I created a drill to “imprint” impact into muscle memory. I call it the “Isometric Impact Drill”. The key to incorporate this memory, is to repeatedly setup with a golf club head up against something stationary like a door jamb or to the side at the bottom of some stairs… some place that is solid, but you have room to “simulate impact” up against something that won’t move. Next, take your setup, with the club head up against something solid. Then, simulate impact by unwinding or turning your hips slightly towards the target, as you feel resistance at the club head. Hold this feeling for a few seconds and let your body make a mental snapshot. It is like trying to memorize this body position and feeling.
You should have 60% or more weight on your front foot! You should have the shaft in line with the front arm. Your entire body should feel like it is helping move the club head, while pushing up against the door jamb. Your elbows should be close together and pointing back towards your hips. You should feel like your body unwinding, is almost dragging the club head around. The grip end of the shaft should be leading the the club head slightly. Your front wrist should be flat or even bowed out towards the target. Your back wrist bent in helping support. The club face should be square to your target!

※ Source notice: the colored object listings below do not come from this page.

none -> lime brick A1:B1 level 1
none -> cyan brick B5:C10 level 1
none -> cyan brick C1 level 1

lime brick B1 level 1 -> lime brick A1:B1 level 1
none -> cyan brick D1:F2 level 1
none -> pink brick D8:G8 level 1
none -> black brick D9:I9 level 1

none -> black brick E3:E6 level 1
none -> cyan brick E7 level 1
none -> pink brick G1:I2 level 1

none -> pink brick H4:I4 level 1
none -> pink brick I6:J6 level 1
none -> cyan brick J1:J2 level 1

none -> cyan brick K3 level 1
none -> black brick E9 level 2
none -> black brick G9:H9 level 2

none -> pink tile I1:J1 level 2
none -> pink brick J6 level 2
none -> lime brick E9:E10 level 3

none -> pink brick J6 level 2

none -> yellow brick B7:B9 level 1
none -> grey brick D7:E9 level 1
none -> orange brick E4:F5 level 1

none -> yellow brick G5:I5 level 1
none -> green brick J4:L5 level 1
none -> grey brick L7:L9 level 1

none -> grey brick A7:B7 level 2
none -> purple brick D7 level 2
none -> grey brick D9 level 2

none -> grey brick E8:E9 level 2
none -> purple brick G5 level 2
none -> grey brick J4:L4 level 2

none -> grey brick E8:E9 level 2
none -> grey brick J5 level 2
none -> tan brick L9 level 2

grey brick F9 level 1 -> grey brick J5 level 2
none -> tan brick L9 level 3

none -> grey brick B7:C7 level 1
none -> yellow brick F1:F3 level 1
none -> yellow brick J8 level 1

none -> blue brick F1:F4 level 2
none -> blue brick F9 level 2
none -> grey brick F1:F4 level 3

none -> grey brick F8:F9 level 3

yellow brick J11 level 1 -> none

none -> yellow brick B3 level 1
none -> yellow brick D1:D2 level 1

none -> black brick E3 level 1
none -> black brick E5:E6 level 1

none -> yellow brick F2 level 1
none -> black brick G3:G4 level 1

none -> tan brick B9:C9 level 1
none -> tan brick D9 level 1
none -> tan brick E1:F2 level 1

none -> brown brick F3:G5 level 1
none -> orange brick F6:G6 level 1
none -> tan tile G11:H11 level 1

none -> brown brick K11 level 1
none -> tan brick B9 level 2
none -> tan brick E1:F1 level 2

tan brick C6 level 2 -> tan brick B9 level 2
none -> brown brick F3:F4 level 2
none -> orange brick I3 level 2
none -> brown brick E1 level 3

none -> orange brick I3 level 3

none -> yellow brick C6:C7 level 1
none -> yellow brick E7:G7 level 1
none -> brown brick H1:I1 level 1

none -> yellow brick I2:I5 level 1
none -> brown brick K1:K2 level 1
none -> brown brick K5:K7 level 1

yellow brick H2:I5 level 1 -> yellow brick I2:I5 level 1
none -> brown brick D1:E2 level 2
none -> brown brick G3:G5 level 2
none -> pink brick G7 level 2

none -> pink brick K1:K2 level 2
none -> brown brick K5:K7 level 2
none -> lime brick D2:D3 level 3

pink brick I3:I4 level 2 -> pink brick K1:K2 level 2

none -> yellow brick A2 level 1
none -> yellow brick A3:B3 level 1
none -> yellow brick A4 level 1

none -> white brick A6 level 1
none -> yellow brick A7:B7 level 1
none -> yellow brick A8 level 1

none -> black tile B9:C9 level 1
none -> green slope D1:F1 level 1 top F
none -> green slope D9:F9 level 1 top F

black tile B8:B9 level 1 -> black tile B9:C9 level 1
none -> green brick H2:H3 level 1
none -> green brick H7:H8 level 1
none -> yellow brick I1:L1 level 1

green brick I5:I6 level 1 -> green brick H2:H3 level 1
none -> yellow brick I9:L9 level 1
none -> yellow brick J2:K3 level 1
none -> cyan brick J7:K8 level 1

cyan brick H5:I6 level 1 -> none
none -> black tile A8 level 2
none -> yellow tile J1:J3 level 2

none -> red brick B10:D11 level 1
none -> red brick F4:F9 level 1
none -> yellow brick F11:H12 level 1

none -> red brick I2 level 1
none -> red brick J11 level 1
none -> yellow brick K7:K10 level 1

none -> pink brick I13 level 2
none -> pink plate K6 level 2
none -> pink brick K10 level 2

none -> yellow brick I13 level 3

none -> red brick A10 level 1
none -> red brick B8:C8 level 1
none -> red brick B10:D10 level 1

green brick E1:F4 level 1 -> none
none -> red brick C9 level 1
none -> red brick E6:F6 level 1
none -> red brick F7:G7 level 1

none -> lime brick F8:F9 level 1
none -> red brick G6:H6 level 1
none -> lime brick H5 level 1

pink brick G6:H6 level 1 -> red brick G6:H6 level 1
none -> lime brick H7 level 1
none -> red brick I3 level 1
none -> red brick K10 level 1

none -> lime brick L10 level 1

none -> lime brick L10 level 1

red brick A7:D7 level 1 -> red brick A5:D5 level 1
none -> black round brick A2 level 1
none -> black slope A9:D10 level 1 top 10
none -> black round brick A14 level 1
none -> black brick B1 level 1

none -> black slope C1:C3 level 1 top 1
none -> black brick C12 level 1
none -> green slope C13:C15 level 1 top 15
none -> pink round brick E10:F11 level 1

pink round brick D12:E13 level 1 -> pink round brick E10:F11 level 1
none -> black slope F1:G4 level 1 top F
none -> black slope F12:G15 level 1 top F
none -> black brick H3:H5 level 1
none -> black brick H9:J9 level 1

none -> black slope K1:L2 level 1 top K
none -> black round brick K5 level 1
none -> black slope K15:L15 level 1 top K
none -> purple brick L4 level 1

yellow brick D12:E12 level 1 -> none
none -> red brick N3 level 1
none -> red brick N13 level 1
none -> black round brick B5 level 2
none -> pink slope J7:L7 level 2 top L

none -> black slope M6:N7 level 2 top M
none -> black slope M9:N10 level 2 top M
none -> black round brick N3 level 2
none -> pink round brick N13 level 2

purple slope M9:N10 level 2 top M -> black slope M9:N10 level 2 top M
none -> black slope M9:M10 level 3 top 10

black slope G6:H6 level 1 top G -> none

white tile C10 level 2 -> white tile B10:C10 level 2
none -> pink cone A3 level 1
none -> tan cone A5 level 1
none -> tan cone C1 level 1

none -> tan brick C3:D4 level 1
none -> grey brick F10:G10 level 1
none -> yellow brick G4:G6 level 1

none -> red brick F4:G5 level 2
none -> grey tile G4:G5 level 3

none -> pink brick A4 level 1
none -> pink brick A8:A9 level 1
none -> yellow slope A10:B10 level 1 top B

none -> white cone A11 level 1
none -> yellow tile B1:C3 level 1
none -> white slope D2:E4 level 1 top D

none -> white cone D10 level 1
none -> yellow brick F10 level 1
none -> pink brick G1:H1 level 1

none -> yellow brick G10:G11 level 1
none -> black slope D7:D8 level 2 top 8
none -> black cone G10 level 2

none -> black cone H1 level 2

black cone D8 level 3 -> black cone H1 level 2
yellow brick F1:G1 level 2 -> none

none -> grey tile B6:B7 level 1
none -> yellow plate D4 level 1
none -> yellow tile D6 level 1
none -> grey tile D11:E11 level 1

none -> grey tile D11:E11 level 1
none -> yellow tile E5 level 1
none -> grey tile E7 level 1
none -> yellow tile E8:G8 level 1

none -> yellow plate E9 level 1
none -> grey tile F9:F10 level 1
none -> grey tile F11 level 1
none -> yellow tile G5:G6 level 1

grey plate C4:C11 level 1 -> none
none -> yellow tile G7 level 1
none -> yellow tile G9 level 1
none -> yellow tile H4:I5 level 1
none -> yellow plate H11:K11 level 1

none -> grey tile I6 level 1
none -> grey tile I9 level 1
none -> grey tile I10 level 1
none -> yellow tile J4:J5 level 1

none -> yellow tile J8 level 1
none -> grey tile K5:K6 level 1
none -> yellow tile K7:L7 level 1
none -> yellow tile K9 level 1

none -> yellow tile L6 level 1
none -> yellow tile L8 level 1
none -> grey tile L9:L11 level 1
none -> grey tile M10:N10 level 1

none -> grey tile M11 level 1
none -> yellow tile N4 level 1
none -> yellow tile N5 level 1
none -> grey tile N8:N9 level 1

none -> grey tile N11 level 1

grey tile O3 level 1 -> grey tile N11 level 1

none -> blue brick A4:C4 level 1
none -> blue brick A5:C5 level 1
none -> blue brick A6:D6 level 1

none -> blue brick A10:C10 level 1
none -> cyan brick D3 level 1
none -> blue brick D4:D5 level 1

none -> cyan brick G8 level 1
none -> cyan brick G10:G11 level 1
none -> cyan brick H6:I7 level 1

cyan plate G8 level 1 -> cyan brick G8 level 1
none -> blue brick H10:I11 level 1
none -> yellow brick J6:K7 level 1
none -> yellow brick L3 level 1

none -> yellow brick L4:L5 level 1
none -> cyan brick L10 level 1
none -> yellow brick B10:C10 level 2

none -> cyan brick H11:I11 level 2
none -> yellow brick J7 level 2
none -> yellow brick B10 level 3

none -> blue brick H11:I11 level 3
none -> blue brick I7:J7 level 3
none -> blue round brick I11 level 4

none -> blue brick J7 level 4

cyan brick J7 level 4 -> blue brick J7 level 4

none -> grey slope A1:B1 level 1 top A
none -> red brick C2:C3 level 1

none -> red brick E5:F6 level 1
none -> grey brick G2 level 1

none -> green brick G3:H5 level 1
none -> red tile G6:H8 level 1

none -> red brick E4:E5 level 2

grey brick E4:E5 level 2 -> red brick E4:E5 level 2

If you practice this feeling over and over again, you can “recall” it in your mind just before you swing, and remind your body how you want it to be at impact. Your visualization just prior to swinging, can help recreate the muscle memory you’ve been practicing. This position we’re practicing is “dynamic” meaning, it just occurs (during impact) as we take our complete swing. Nothing happens at impact other than the ball just happens to be in the way. We are accelerating all the way to the finish. In other words, there is no “hit at” or “stopping” just unwind your swing and trying to be in the position you’ve simulated with the drill.